Please forgive me if these questions have already been asked, I tried my best to find similar ones in the archives.
I'm trying to integrate the above function, as follows: $$\int{y-y\sqrt{y-2}}\;\mathrm{d}y$$
WolframAlpha tells me the answer should be $$\frac{y^2}{2}-\frac{2(y-2)^\frac{5}{2}}{5}-\frac{4(y-2)^\frac{3}{2}}{3}$$ so I thought the integral of $-y\sqrt{y-2}$ should be $$\frac{2(y-2)^\frac{5}{2}}{5}+\frac{4(y-2)^\frac{3}{2}}{3}$$ (by the sum rule for integration), but it's not the answer I get when I ask WolframAlpha for that integral alone. It gives: $$\frac{2(y-2)^\frac{3}{2}(3y+4)}{15}$$
That really confuses me. Where does that come from?
I can get somewhat close to the last two terms in WolframAlpha's solution for the entire integral using integration by parts, but my constants are off.

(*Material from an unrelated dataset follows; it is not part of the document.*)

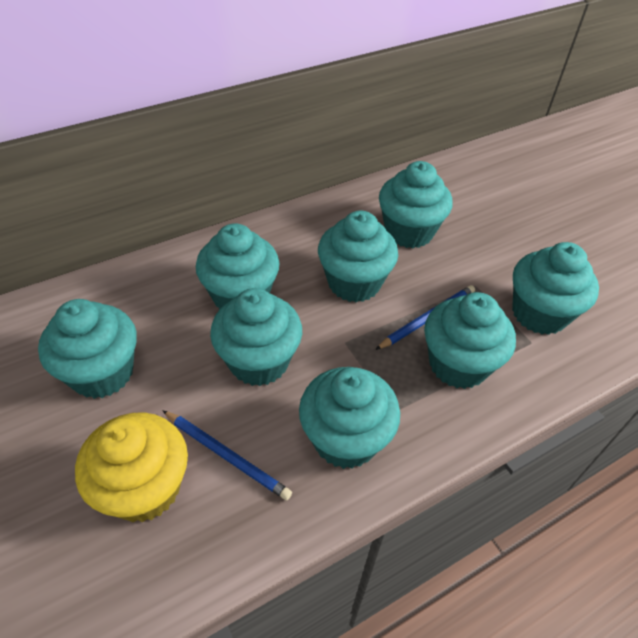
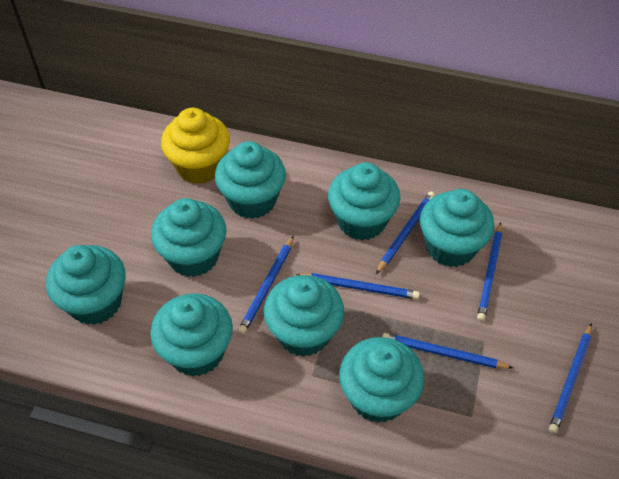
blue pencil: 2 -> 6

I have no idea how you would get $$\frac{2(y-2)^\frac{3}{2}(3y+4)}{15}$$
Here is my work for integrating $-y\sqrt{y-2}$ by parts: $$\int{-y\sqrt{y-2}}\;\mathrm{d}y$$ $$-\int{y\sqrt{y-2}}\;\mathrm{d}y$$ $$u=-y,\;\mathrm{d}v=\sqrt{y-2}$$ $$-\frac{2y\,(y-2)^\frac{3}{2}}{3}-\int{-\frac{2(y-2)^\frac{3}{2}}{3}}\mathrm\:{d}y$$ $$-\frac{2y\,(y-2)^\frac{3}{2}}{3}+\frac{4(y-2)^\frac{5}{2}}{15}$$
Thank you!
Your answer has 2 fractions with denominators 5 and 3, while WolframAlpha is giving an answer which is a single fraction with denominator 15. That suggests you should combine the 2 fractions in your answer, because that will definitely give you the 15 in the denominator, and then compare.